For the metallurgist the availability of phase equilibrium data is an essential requisite if he is to relate the microstructure of alloys with their behaviour. While binary diagrams of the platinum group metals are now widely available, it is unfortunate that there is still relatively little published on ternary and higher order systems. It is, therefore, encouraging to find that new work on ternary systems of platinum has been undertaken. The phase equilibria of the platinum-zirconium-yttrium system at 1000°C has been reported recently by Yu. J. Konobas, M. V. Raevskaya and I. G. Sokolova of Moscow State University (J. Less-Common Met., 1986, 115, (2), L5–L6).

This ternary system is of some interest since both the platinum-zirconium and the platinum-yttrium binary systems exhibit a number of intermetallic compounds, whereas the zirconium-yttrium system is a simple eutectic.

The 1000°C isothermal section published by the authors was based on experiments on arc-melted alloys homogenised at 1000°C for 1200 hours prior to quenching in iced water. They found no new ternary phases, only those reported previously in the binary systems.

The isothermal section is characterised by regions of ternary solid solubility, based on the initial binary compounds, which spread into the ternary system along the corresponding pseudobinary section. The solubility of yttrium in platinum-zirconium intermetallic compounds is less than 5 atomic per cent whereas zirconium has much higher solubility in platinum-yttrium compounds, extending up to 18 atomic per cent in the Pt₃ Y intermetallic which has a AuCu₃ type structure. The Laves phase Pt₂ Y only extends into the ternary system to about 2 atomic per cent zirconium, not interacting with other binary compounds.
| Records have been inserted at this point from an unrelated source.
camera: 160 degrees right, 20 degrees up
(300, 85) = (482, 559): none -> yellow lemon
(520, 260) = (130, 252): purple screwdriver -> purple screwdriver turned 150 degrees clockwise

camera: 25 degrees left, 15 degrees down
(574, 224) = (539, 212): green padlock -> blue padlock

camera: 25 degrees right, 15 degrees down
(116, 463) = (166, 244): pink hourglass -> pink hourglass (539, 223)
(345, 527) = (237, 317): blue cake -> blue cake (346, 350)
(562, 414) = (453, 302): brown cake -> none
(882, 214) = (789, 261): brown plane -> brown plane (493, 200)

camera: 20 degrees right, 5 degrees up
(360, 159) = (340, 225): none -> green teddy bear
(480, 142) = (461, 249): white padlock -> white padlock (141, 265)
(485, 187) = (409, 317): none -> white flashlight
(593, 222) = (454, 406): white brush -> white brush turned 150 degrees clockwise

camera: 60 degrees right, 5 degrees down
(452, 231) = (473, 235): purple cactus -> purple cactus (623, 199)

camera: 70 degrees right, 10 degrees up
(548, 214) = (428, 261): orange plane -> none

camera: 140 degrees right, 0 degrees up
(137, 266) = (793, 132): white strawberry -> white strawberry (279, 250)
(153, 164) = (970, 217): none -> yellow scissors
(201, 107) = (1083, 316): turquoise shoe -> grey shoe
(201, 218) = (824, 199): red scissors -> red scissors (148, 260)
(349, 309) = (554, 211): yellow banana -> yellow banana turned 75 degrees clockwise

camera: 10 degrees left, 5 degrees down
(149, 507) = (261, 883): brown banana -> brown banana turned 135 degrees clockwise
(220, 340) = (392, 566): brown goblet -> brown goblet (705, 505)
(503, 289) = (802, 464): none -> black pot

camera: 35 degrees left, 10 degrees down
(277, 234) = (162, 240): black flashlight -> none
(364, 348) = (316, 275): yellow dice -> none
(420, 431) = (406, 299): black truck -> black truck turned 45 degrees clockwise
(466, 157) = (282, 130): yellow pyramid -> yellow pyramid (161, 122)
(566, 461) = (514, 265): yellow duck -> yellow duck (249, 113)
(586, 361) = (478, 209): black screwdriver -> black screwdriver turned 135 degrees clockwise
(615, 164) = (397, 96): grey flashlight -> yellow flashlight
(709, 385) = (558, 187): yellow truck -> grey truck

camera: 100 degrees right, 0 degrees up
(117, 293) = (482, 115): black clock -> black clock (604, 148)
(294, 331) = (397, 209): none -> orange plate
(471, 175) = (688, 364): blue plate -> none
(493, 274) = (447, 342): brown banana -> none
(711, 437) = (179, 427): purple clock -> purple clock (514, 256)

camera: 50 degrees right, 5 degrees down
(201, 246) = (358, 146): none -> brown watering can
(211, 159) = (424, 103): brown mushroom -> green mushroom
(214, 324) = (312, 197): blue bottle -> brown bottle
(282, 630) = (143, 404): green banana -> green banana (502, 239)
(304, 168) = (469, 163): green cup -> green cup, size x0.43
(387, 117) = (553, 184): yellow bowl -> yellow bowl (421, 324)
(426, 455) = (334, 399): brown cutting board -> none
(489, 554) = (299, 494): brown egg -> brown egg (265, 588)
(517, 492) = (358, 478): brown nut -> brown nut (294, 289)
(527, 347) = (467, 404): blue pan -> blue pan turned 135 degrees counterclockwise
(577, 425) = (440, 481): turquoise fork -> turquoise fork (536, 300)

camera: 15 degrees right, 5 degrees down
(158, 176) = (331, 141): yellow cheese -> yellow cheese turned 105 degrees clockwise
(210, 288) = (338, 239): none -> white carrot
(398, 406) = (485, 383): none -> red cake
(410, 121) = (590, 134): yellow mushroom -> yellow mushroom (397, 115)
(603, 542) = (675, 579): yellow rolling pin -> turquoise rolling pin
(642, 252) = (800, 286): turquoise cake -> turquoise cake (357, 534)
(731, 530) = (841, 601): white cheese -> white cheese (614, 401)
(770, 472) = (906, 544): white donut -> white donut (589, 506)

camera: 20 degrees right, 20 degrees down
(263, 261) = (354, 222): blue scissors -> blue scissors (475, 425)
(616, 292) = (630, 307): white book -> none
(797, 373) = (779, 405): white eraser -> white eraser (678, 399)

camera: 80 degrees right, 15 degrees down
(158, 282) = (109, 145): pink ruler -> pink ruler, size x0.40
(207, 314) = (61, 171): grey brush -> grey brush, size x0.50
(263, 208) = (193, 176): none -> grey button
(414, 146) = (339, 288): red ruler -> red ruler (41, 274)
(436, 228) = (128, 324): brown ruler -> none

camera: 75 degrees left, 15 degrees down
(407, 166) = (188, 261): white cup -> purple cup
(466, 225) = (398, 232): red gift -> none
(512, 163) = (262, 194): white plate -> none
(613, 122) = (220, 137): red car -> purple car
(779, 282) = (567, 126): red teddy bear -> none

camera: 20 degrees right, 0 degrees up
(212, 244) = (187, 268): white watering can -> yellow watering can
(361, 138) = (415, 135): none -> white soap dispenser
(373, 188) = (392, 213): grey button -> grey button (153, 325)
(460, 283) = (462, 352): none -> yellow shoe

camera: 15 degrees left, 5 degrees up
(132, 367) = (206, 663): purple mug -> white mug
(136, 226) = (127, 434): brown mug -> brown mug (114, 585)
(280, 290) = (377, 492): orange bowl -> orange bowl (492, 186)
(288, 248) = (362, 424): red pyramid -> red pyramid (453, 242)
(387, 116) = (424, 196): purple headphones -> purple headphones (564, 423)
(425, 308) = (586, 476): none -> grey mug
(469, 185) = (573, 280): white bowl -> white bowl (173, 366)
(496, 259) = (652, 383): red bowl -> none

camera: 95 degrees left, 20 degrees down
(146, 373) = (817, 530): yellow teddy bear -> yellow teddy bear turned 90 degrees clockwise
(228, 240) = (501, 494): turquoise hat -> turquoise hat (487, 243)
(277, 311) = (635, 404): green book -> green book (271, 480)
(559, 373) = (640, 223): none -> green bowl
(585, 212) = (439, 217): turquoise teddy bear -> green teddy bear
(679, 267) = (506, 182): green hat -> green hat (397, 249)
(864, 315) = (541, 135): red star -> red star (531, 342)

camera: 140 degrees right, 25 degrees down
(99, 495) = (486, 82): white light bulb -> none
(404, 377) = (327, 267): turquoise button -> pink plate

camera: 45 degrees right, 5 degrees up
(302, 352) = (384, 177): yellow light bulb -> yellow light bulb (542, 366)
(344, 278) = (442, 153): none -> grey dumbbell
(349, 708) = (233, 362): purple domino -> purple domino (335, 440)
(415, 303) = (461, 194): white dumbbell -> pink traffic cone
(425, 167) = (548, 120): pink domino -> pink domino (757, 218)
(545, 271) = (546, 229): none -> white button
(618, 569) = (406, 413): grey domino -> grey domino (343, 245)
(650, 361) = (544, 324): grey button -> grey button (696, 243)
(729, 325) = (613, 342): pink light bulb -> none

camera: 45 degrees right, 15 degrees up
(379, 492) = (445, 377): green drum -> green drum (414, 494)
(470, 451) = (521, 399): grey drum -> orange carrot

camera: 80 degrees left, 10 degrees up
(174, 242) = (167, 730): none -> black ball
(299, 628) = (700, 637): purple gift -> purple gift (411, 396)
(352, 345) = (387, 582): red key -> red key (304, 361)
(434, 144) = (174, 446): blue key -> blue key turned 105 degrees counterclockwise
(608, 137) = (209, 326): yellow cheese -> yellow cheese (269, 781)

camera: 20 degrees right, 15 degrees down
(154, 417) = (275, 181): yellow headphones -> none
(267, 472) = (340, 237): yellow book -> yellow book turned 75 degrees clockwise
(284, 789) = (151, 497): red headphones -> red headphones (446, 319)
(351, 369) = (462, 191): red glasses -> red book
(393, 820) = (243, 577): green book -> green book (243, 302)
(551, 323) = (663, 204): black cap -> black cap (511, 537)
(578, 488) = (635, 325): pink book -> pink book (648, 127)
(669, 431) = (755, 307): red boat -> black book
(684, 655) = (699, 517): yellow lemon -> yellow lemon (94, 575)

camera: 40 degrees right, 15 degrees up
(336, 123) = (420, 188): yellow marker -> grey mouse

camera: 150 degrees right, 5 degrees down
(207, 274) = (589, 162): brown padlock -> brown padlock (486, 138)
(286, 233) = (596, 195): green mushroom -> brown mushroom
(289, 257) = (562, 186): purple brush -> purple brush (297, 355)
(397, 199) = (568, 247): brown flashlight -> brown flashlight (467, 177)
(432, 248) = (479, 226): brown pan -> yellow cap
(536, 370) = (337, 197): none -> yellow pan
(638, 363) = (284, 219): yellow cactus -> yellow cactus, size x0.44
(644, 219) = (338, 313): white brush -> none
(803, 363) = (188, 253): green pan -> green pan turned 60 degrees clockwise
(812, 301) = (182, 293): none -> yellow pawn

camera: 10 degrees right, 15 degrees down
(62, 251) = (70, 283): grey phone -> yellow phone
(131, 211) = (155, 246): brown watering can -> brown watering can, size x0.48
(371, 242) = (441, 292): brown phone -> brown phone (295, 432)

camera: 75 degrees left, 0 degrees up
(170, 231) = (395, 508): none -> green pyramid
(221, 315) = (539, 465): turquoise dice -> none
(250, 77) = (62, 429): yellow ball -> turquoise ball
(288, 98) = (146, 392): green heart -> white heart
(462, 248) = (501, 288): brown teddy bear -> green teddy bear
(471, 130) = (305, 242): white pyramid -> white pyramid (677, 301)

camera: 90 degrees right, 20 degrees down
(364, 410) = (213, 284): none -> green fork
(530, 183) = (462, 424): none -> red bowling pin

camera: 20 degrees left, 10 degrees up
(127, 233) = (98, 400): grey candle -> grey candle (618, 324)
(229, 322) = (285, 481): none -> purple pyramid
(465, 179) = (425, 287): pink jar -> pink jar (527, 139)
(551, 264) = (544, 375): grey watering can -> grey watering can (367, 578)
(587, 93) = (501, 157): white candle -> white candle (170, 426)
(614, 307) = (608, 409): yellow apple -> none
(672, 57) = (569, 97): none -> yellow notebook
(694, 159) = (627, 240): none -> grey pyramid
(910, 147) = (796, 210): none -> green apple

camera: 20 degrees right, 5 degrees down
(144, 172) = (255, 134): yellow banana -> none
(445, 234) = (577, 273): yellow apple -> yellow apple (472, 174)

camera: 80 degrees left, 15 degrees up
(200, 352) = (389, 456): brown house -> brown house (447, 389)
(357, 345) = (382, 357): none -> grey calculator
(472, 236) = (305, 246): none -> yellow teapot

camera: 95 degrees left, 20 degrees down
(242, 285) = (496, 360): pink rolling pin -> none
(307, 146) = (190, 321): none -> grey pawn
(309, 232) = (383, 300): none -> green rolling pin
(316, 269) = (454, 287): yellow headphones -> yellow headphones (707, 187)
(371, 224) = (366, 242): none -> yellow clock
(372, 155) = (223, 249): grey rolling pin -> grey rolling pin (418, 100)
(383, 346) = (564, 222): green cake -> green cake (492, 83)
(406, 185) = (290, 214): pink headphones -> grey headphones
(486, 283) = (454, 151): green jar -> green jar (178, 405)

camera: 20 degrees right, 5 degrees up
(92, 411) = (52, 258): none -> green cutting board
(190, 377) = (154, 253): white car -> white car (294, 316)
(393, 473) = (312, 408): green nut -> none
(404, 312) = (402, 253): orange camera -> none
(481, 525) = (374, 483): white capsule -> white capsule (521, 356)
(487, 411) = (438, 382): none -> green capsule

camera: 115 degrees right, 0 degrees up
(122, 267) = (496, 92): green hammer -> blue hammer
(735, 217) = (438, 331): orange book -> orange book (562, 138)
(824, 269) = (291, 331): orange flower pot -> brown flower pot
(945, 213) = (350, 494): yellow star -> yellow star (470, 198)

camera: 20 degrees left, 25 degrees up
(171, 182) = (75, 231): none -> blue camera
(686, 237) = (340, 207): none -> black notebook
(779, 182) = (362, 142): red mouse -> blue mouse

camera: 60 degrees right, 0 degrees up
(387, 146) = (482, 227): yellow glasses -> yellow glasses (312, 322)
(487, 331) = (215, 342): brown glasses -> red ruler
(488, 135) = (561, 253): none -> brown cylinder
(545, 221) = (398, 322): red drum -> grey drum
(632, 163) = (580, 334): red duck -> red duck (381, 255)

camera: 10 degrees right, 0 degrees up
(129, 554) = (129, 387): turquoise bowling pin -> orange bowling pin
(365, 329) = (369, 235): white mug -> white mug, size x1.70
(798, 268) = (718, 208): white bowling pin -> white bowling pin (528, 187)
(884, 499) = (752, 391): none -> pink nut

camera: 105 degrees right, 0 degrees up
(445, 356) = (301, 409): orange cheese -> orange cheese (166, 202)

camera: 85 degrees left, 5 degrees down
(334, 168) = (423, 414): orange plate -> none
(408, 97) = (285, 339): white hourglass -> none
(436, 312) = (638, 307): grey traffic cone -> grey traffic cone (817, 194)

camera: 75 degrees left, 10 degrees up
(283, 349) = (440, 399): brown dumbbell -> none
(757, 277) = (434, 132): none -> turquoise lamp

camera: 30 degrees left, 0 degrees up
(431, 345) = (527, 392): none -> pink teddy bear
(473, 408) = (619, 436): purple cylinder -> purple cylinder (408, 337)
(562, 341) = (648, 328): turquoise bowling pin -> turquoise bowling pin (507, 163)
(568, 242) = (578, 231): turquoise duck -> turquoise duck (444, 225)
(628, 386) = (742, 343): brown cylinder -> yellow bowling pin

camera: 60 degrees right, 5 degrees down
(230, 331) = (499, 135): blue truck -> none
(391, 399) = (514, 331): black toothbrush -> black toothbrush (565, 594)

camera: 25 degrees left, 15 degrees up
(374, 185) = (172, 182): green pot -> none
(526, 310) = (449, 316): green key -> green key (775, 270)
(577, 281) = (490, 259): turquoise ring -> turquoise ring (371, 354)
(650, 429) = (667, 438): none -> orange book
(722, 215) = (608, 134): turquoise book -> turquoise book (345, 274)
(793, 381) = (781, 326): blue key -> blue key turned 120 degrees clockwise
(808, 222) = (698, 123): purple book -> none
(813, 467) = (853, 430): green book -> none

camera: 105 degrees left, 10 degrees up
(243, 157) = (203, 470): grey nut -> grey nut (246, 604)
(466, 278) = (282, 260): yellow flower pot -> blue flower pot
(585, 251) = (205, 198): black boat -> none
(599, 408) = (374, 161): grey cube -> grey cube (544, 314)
Below the solidus line, the Pt₃ Zr-Pt₃ Y, PtZr-PtY and the Pt₃Zr₅-Pt₃ Y₅ sections are pseudobinary, as might be anticipated. At the platinum-rich corner, the platinum solid solution is in equilibrium with two three-phase regions, each containing two intermetallic compounds. This could have significance for new platinum-alloy development, possibly as an alternative approach to the high strength oxide dispersion-strengthened platinum materials which are based, coincidentally, on the oxides of zirconium and yttrium.